Under section 6331(a), the Secretary may levy upon property and property rights of a taxpayer liable for tax if the taxpayer fails to pay the tax within 10 days after notice and demand for payment. Section 6330(a) provides that no levy may be made on any property or right to property of any person unless the Secretary has notified such person in writing of the right to a hearing before the levy is made. Section 6330(a) and (b) and section 6331(d) provide that the Secretary must give the taxpayer at least 30 days' written notice of his intent to levy and at least 30 days before any levy begins send the taxpayer written notice of the taxpayer's right to a hearing before the IRS Appeals Office.

If the taxpayer requests an Appeals Office hearing, the taxpayer may raise any relevant issue relating to the unpaid tax or the proposed levy, including spousal defenses, challenges to the appropriateness of the collection action, and offers of collection alternatives. Sec. 6330(c)(2)(A). A taxpayer may challenge the existence or amount of the underlying tax liability if he or she did not receive a notice of deficiency or otherwise have a prior opportunity to dispute the tax liability. Sec. 6330(c)(2)(B); sec. 301.6330-1(e)(3), Q&A-E2, Proced. & Admin. Regs. Petitioners did not challenge the existence or amounts of their underlying tax liabilities.

After the Commissioner issues a notice of determination, a taxpayer may petition this Court for review thereof. Sec. 6330(d)(1). The Court's review of the Commissioner's determination is subject to the provisions of section 6330. Because petitioners do not dispute the underlying tax liabilities for the years at issue, we review respondent's determination for abuse of discretion. See Sego v. Commissioner, 114 T.C. 604, 610 (2000); Goza v. Commissioner, 114 T.C. 176, 181-182 (2000).

II. Petitioners' Arguments

Petitioners argue that SO Okubena abused her discretion in requiring them to pay their 2013 tax in full before she would approve an installment agreement.

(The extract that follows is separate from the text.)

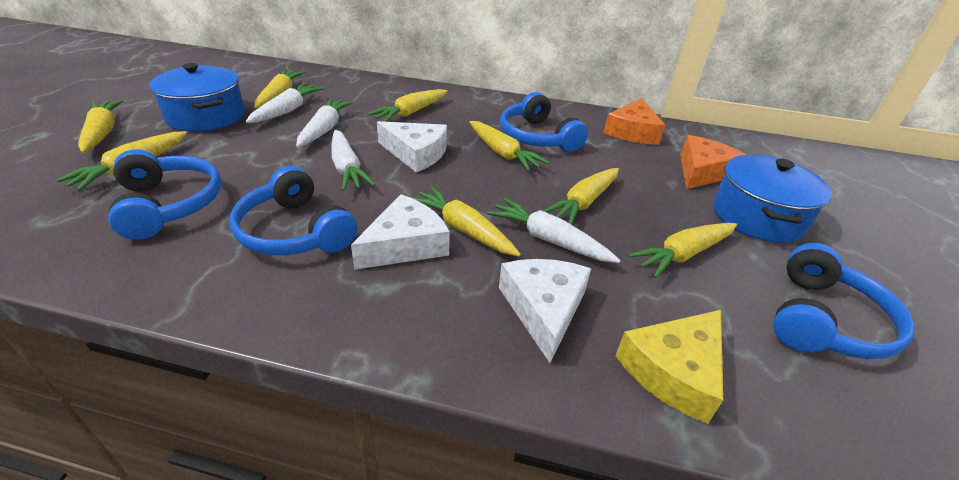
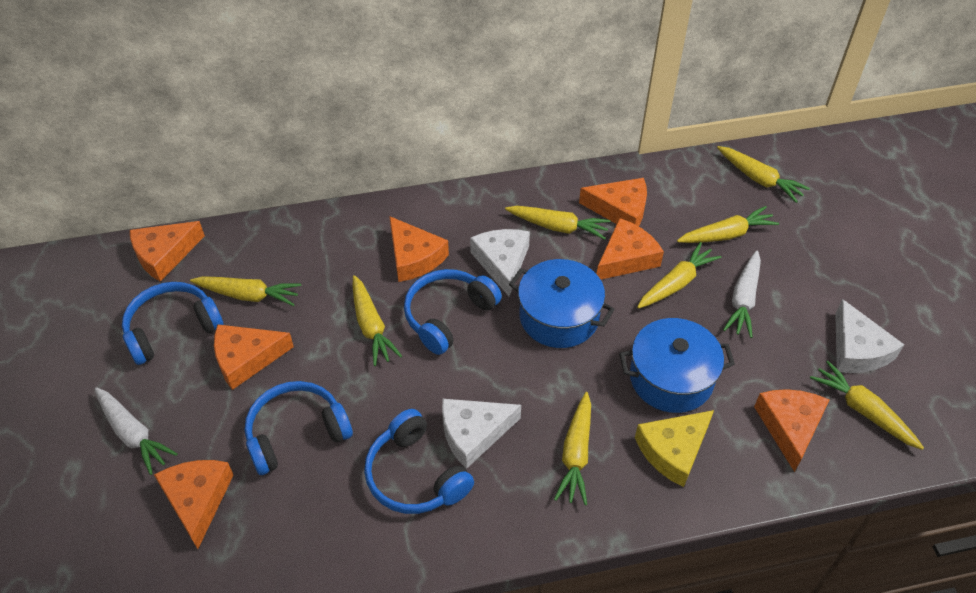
orange cheese: 2 -> 7
white carrot: 4 -> 2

Respondent disagrees, arguing it was within SO Okubena's discretion to deny the requested installment agreement because petitioners had a history of noncompliance and had failed to make large enough estimated tax payments to satisfy their 2013 tax liability.

At the time of the Appeals Office hearing petitioners owed the IRS approximately $1 million in outstanding tax liabilities from 2007-11 resulting from petitioners' habitually underpaying estimated tax for each of those years. Additionally, petitioners continued to accrue tax liabilities because of their failure to make estimated tax payments large enough to satisfy their 2012 and 2013 tax liabilities. Petitioners' last estimated tax payment was on September 3, 2013, and they failed to make any additional payments after that date.

A settlement officer may refuse a taxpayer's collection alternative if the taxpayer has a history of noncompliance and is not in compliance with current tax obligations. See Orum v. Commissioner, 412 F.3d 819, 821 (7th Cir. 2005), aff'g 123 T.C. 1 (2004); Starkman v. Commissioner, T.C. Memo. 2012-236; Martino v. Commissioner, T.C. Memo. 2009-43; see also Internal Revenue Manual pt. 5.14.1.4.1(18) (Mar. 4, 2011) ("Compliance with filing, paying estimated taxes, and federal deposits must be current from the date the installment agreement begins."). As seen in the case before us, requiring taxpayers to make sufficient estimated tax payments before granting a collection alternative ensures that current taxes are paid and avoids "the risk of pyramiding tax liability." See Schwartz v. Commissioner, T.C. Memo. 2007-155.

We conclude SO Okubena did not abuse her discretion in rejecting petitioners' request for an installment agreement.

To reflect the foregoing,

Decision will be entered for respondent.